Stephen Strasburg will be pitching with a chip on his shoulder this season. He did not want to be limited in 2012. He did not want to be shut down in September. He certainly did not want to miss out on helping his team in the postseason. Allowing Strasburg to help the Nationals to all the success they had then shutting him down just before the ultimate reward of postseason glory was devastatingly frustrating to the young pitcher, but now he's free.
As Strasburg enters the 2013 season with no innings-limit, there will be some things to keep an eye on. The team will still closely monitor Strasburg's performances and his health regardless of any publicized limits. But they'll have to be careful not to allow Strasburg to push himself too hard.
Don't be surprised to see Strasburg pushing himself further into games. He wants to pitch more innings and go deeper into games. Strasburg has even said he wants to reduce his strikeouts and get more ground balls in order to achieve this goal. While pitch efficiency will be important, and Strasburg could pitch more innings without throwing more pitches, it will be important to monitor for fatigue.
Fatigue leads pitchers to do dumb things. Things like change their arm angle, ignore their bodies' warning signs, and play through pain. As the season progresses, Strasburg's velocity may take a natural dip, but any significant drop off on his fastball velocity should be concerning. In addition, command is a key indicator of fatigue. Strasburg has done a reasonably solid job of avoiding free passes, but if he starts to get wild, he may be simply burning himself out.
As mentioned above, Strasburg intends to strike fewer people out. But will he be able to stick to that plan? Strikeouts are exciting. They are often a pitchers' claim to fame. But they are terribly inefficient. Strasburg has been working to improve his sinker, and he says it will help him allow more balls to be put into play. That may not be such a great idea.
Allowing more balls to be put into play could back fire for Strasburg. Although he has the equivalent of close to two full seasons of Major League experience, the sample size for BABIP (batting average on balls in play) is still small. But it might tell a story. And that story says, strike people out. Last season, Strasburg's BABIP was .311. He is projected to have a .304 BABIP by Bill James. If he allows more balls to be put in play and continues to have a high BABIP, he will still have to throw more pitcher because he'll be trying to get out of jams.
There are so many injury indicators for pitcher. Far more, obviously, than position player. Yet, it seems like teams often ignore these indicators or trust their players to simply tell them when something is wrong. The Nationals can't do that with Strasburg. Considering his injury and the fact that he was pulled early last season, there's a good chance Strasburg will hide any nagging problems he may have throughout the 2013 season.
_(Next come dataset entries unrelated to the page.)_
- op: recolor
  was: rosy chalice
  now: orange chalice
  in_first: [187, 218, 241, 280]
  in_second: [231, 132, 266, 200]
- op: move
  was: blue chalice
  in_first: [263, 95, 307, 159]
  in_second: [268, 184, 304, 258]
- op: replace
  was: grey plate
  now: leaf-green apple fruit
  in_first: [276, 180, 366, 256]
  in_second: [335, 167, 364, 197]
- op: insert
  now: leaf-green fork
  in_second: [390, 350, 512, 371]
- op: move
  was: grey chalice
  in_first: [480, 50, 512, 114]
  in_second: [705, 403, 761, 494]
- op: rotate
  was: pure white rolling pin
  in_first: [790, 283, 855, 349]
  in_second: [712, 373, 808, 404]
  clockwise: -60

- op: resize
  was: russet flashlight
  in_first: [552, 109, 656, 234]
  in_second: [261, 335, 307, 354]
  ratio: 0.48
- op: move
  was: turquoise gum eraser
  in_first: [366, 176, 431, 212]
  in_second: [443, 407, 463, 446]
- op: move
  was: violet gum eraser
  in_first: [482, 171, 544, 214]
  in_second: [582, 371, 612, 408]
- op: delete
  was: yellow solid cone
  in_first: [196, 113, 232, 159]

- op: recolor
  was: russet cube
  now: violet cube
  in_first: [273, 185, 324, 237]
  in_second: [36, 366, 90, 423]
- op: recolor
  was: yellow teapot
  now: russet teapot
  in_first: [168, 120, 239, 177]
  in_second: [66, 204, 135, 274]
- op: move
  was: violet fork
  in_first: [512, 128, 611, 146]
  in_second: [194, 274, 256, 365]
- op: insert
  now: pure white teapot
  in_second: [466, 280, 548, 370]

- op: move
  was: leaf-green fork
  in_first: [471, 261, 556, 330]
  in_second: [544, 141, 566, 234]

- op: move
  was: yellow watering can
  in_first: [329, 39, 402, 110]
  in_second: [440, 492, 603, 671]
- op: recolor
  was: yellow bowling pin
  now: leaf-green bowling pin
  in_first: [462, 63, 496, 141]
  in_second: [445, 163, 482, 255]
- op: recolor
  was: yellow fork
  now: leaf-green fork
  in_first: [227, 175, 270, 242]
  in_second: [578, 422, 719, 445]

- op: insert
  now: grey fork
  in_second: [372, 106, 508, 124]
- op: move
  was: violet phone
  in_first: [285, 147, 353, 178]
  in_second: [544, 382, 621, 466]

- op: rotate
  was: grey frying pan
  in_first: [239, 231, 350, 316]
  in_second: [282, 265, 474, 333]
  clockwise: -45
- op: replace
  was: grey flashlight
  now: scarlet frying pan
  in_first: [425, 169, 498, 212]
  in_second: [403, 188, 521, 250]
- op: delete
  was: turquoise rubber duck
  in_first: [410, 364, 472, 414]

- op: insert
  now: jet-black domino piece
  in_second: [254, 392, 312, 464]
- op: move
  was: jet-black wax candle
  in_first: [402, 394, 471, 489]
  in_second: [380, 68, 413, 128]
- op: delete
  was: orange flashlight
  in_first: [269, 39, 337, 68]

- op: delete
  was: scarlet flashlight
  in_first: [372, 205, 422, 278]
It's on the Nationals to figure that out.
Performance is a great indicator. If Strasburg is suddenly walking more batters, throwing more fastballs (while losing velocity on the fastball), or doing any number of other indicators, the team will have to think long and hard about whether the problems are performance-based or an injury concern. Johan Santana and C.C. Sabathia had clear warning signs leading up to their injuries last season. Whether the Mets and the Yankees ignored those signs or not will never be known, but the Nationals can't ignore any signs Strasburg gives. Because he surely won't say anything.
There's a good chance that Strasburg has a Cy Young-like season this year. He will be free to pitch as much as his body will let him. This can be good and bad, but having Strasburg healthy is going to be a huge advantage for the Nationals. The team will simply have to keep a close eye on their ace and monitor the little things. A bunch of little things can quickly become one big thing.